The traders covered their short positions and sent the spot WTI crude oil price higher, and the S&P 500 along with it, up 3.89% and 1.24%, respectively. Tom Kloza, OPIS Global Head of Energy Analysis, told CNBC that the rally in the last couple of days was a little bit of a foolish rally. He still thinks that the crude prices will retest the lows in late-February and March, when refineries go to maintenance, and that prices are going to test the December 2008 level of $32.40 to $33. 

The S&P 500 Materials sector got a boost on Tuesday after a Reuters report said that the Chinese government officials announced, at the close of a key meeting of China's Communist leadership, a series of reforms, including plans to make China's monetary policy more flexible and to expand the government's budget deficit next year. Analysts believe that the raft of measures will provide support to a slowdown in the home building sector in China.

The U.S. economic readings this week were a mixed bag. The Department of Commerce said on Tuesday that it revised the U.S. gross domestic product (GDP) in the third-quarter to 2.0% from 2.1% growth estimated last month, as business inventories were larger than had been previously estimated. Economists surveyed by The Wall Street Journal estimated the latest revision would show 1.9% growth.

The Department of Commerce also said on Wednesday that new orders for manufactured durable goods, products designed to last at least three years, increased $0.1 billion in November, or virtually unchanged, to $238.8 billion. Orders for durable goods in the first 11 months of 2015 fell 3.7% from the same period a year earlier. A closely watched proxy for how much businesses are spending on new equipment — the non-defense new orders of capital goods excluding aircraft, decreased $5.2 billion, or 6.3%, to $77.2 billion in November. 

“Unless we see a big rebound in December or upward revisions, it appears that investment in equipment contracted in the fourth-quarter,” said Paul Ashworth, chief U.S. economist at Capital Economics, according to The Wall Street Journal. Forecasting firm Macroeconomic Advisers said Wednesday it expected U.S. GDP to expand at a 1.7% pace in the fourth-quarter, cutting its earlier projection of 1.9% growth.

The Federal Reserve Bank of Atlanta turned sour on U.S. GDP growth in the fourth-quarter of 2015, as the bank revised its forecast downward to 1.3% on Wednesday, from 1.9% just a week ago. The Atlanta Fed cited the third-quarter GDP downward revision and weak fourth-quarter real consumer spending growth, which fell from 2.6% to 2.1%, to be the reasons.

Separately, the Department of Commerce said the latest reading of the core PCE for November came in at 109.96, or 1.33% year-on-year, little changed from the previous month’s 1.28%. Thus, the Fed may have to sit and wait for a while until inflation gets to their target level, especially when the crude oil price is tumbling.
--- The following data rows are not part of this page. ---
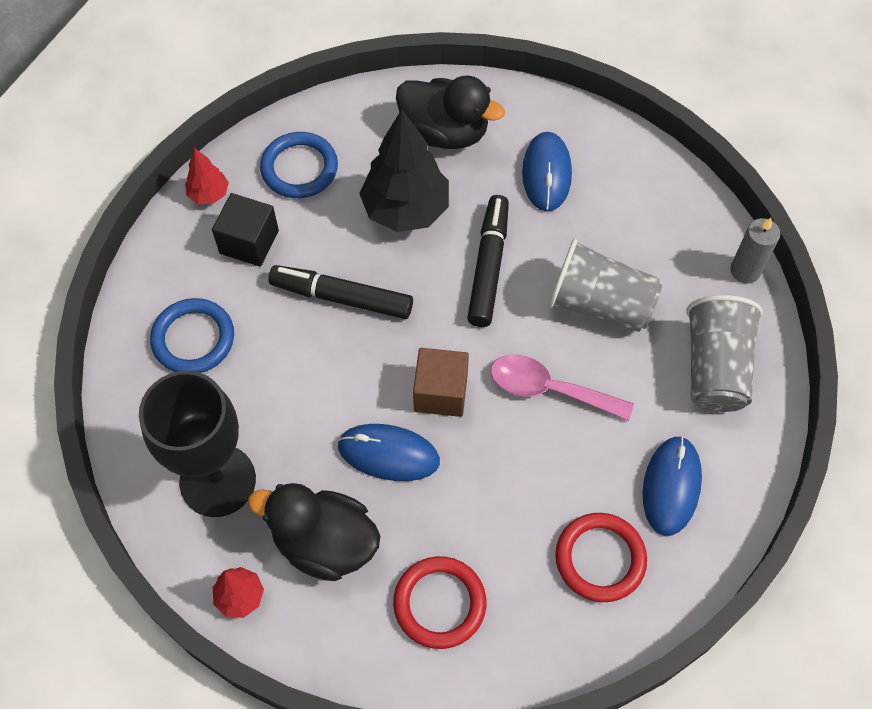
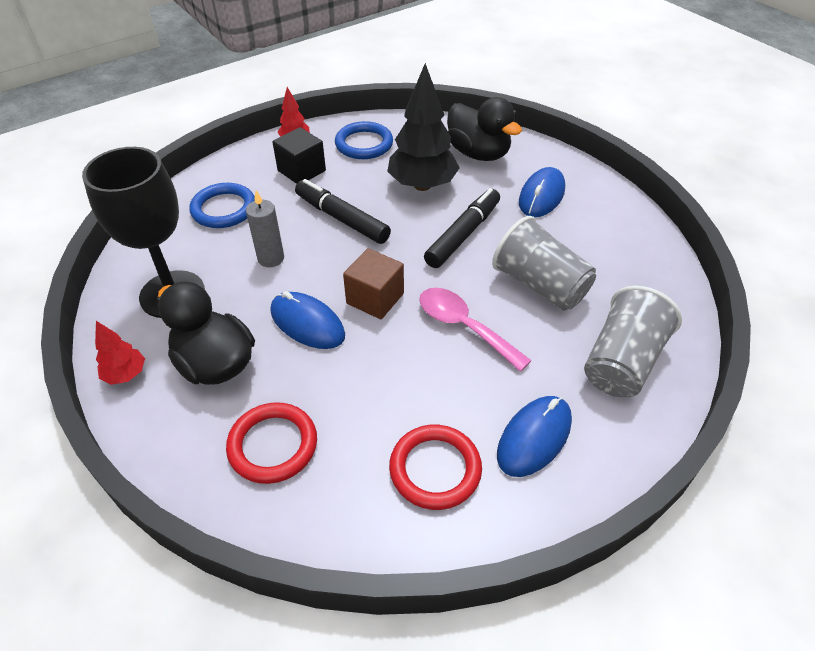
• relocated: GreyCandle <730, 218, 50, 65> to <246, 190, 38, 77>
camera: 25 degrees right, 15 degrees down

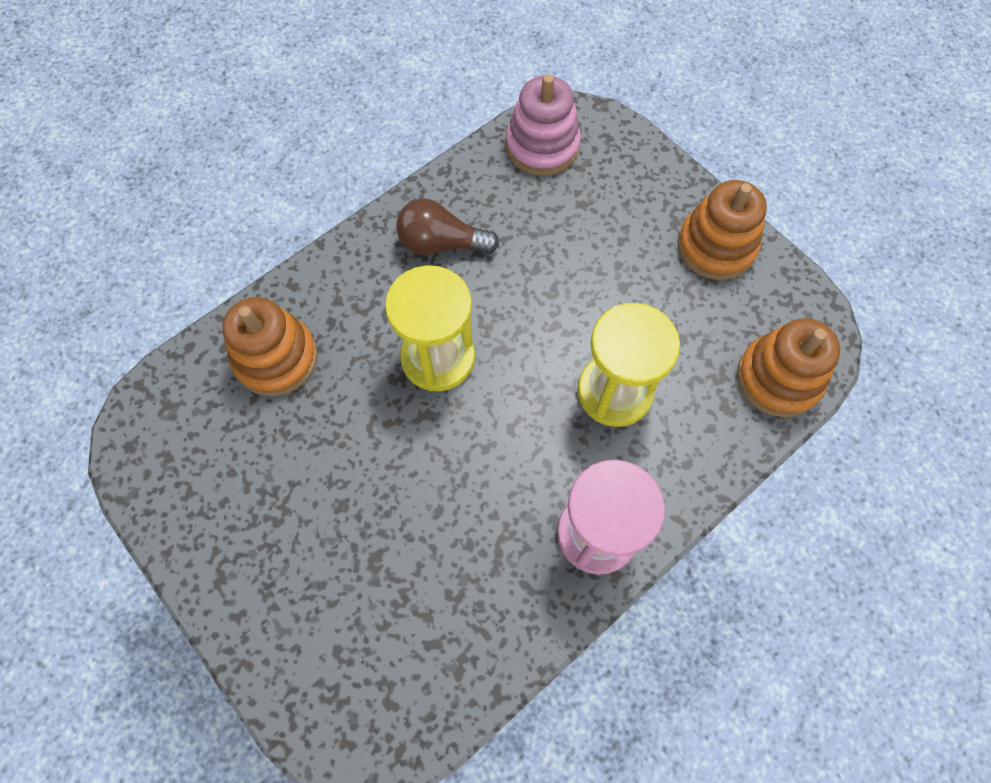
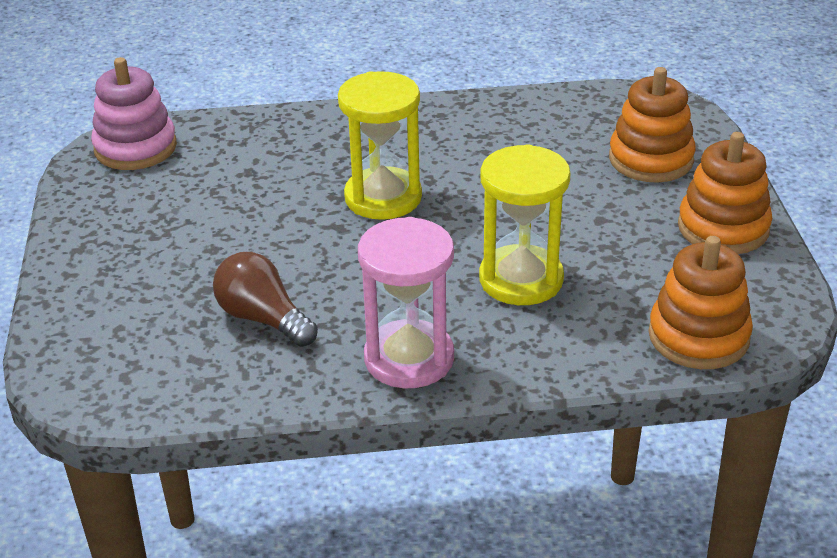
• relocated: OrangeStackingToy <222, 297, 96, 99> to <609, 67, 87, 116>
• relocated: BrownLightBulb <396, 198, 103, 57> to <213, 252, 105, 95>
• relocated: PinkStackingToy <506, 74, 75, 102> to <91, 57, 86, 113>
camera: 35 degrees right, 30 degrees down

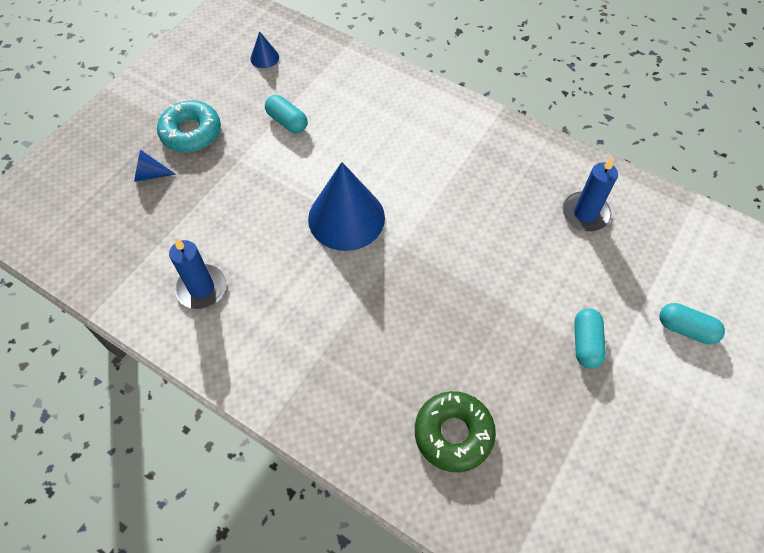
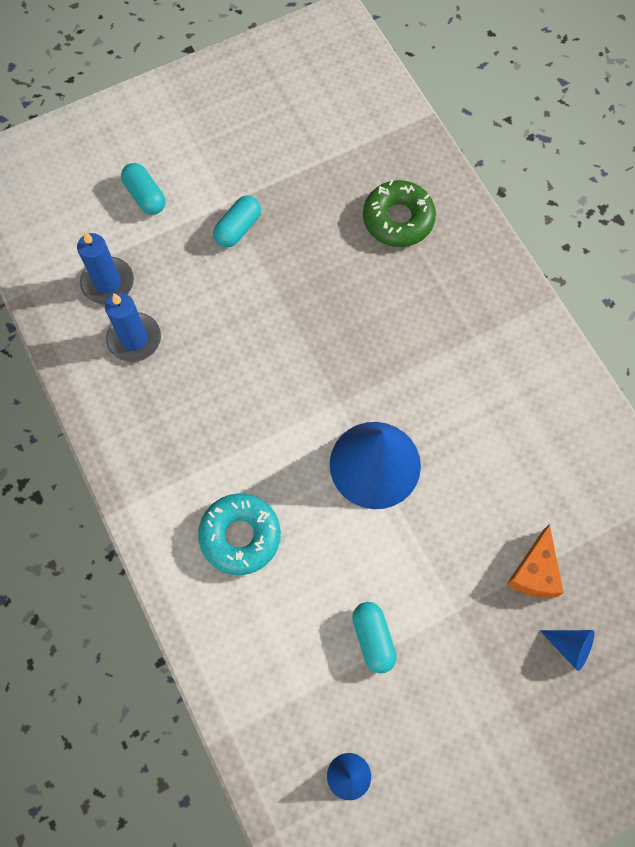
• appeared: OrangeCheese <507, 524, 57, 74>
• relocated: TurquoiseDonut <157, 101, 64, 51> to <198, 493, 83, 82>
• relocated: BlueCandle <169, 238, 57, 71> to <77, 232, 57, 72>
camera: 150 degrees left, 10 degrees up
Fed Chair Janet Yellen thinks that crude oil and other commodity prices will find the bottom sometime and inflation will start rising. That is what she hopes.
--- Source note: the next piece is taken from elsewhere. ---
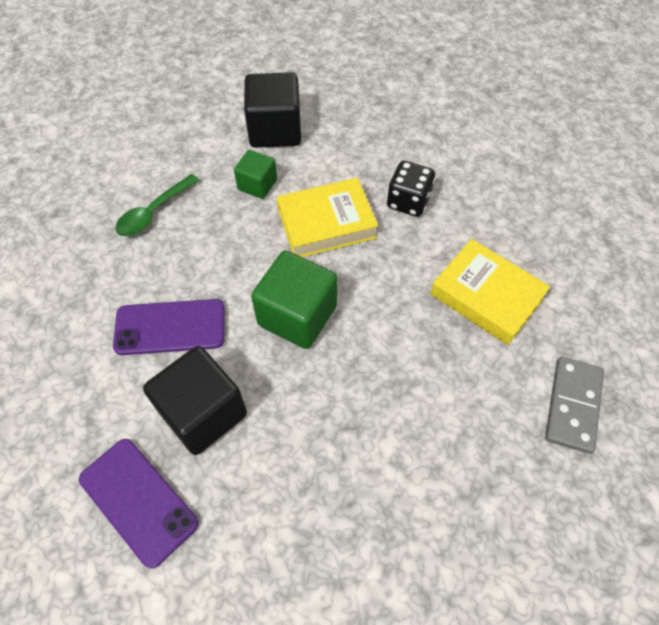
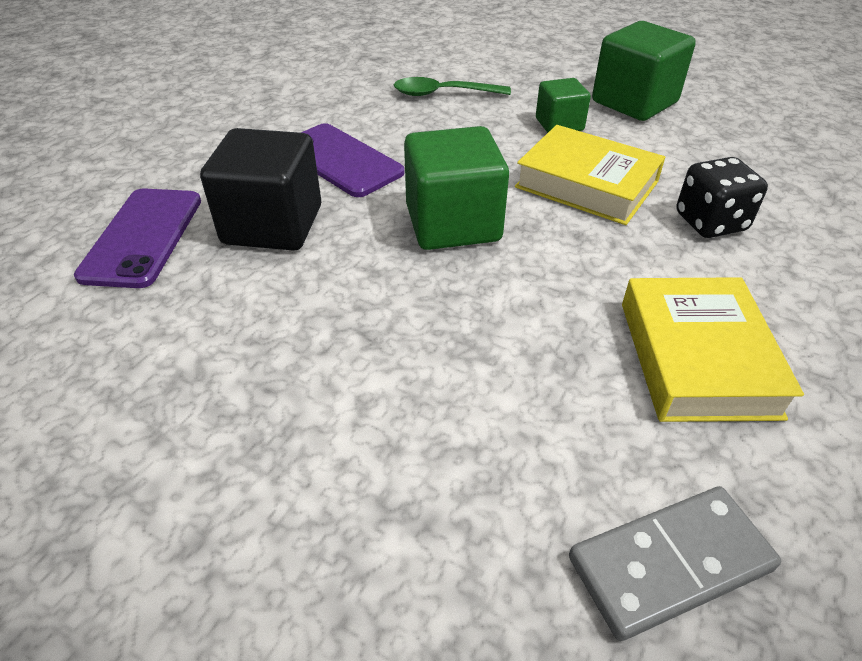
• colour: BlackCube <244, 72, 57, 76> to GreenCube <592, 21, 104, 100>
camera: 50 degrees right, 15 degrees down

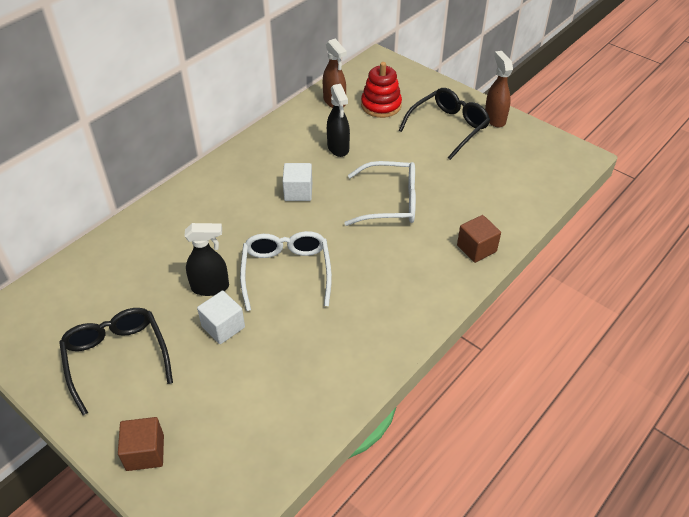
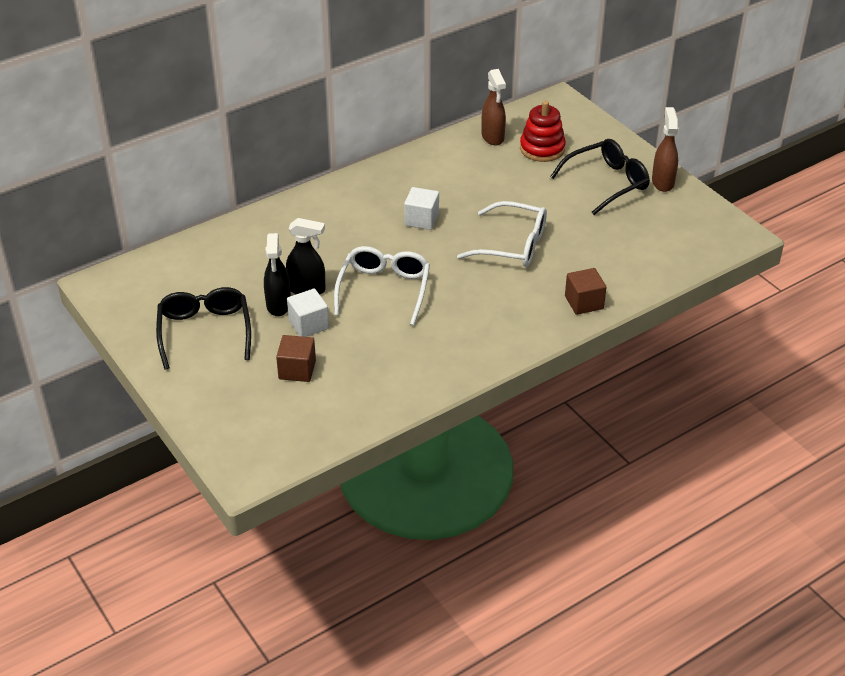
• relocated: BrownCube <118, 417, 46, 54> to <276, 335, 40, 47>
• relocated: BlackSprayBottle <327, 84, 23, 73> to <264, 233, 27, 83>
camera: 15 degrees right, 5 degrees down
The yield of the U.S. 10-Year Treasury Note jumped 2.09% for the holiday-shortened week, to close at 2.25% on Thursday, while the U.S. dollar index (DXY) inched 0.72% lower from the previous week, to close at 98.02, below the key technical head resistance at 98.14. The yield of the U.S. 2-Year Treasury Note skyrocketed another 8.19% to close at 1.03% on Thursday, while the yield spread between the 10-year and 2-year Treasury Notes remains unchanged at 1.22 percentage points for the week, the lowest since February. 

The 10-year/2-year yield spread has fallen over 30% since the beginning of July. Falling spreads may indicate worsening economic conditions in the future, resulting in a flattening yield curve. A very low or negative spread could signal an upcoming recession.

The S&P 500 closed at 2060.99 on Thursday, up 2.76% for the short week. The best performing S&P 500 sectors for the week were Energy and Materials, which were up 4.6% and 4.28%, respectively. Materials was the worst performing S&P 500 sector last week. The worst performing S&P 500 sectors for the week were Utilities and Consumer discretionary, which were up 2.3% and 1.35%, respectively. Utilities was the best performing S&P 500 sector last week.

Technically, the index is moving in a symmetrical chart pattern indicating that the market seems not to be able to decide what the next move might be. The S&P 500 will have to make a decision soon though, as the earnings season will begin in about three weeks and the Fed rate hike is off the table for now. 

The probability of a rate hike at the Fed’s FOMC meeting on January 26-27 is 10%, based on the 30-day prices of federal funds futures, traded on the Chicago Mercantile Exchange and commonly used to estimate the market’s views on the likelihood of changes in U.S. monetary policy, according to data from the CME Group as of December 24. 

S&P 500 Summary: +0.1% YTD as of 12/24/15
Barclay Hedge Fund Index: +0.97% YTD 

Outperforming Sectors: Consumer discretionary +8.84% YTD, Healthcare +5.85% YTD and Information technology +5.14% YTD and Consumer staples +4.54% YTD.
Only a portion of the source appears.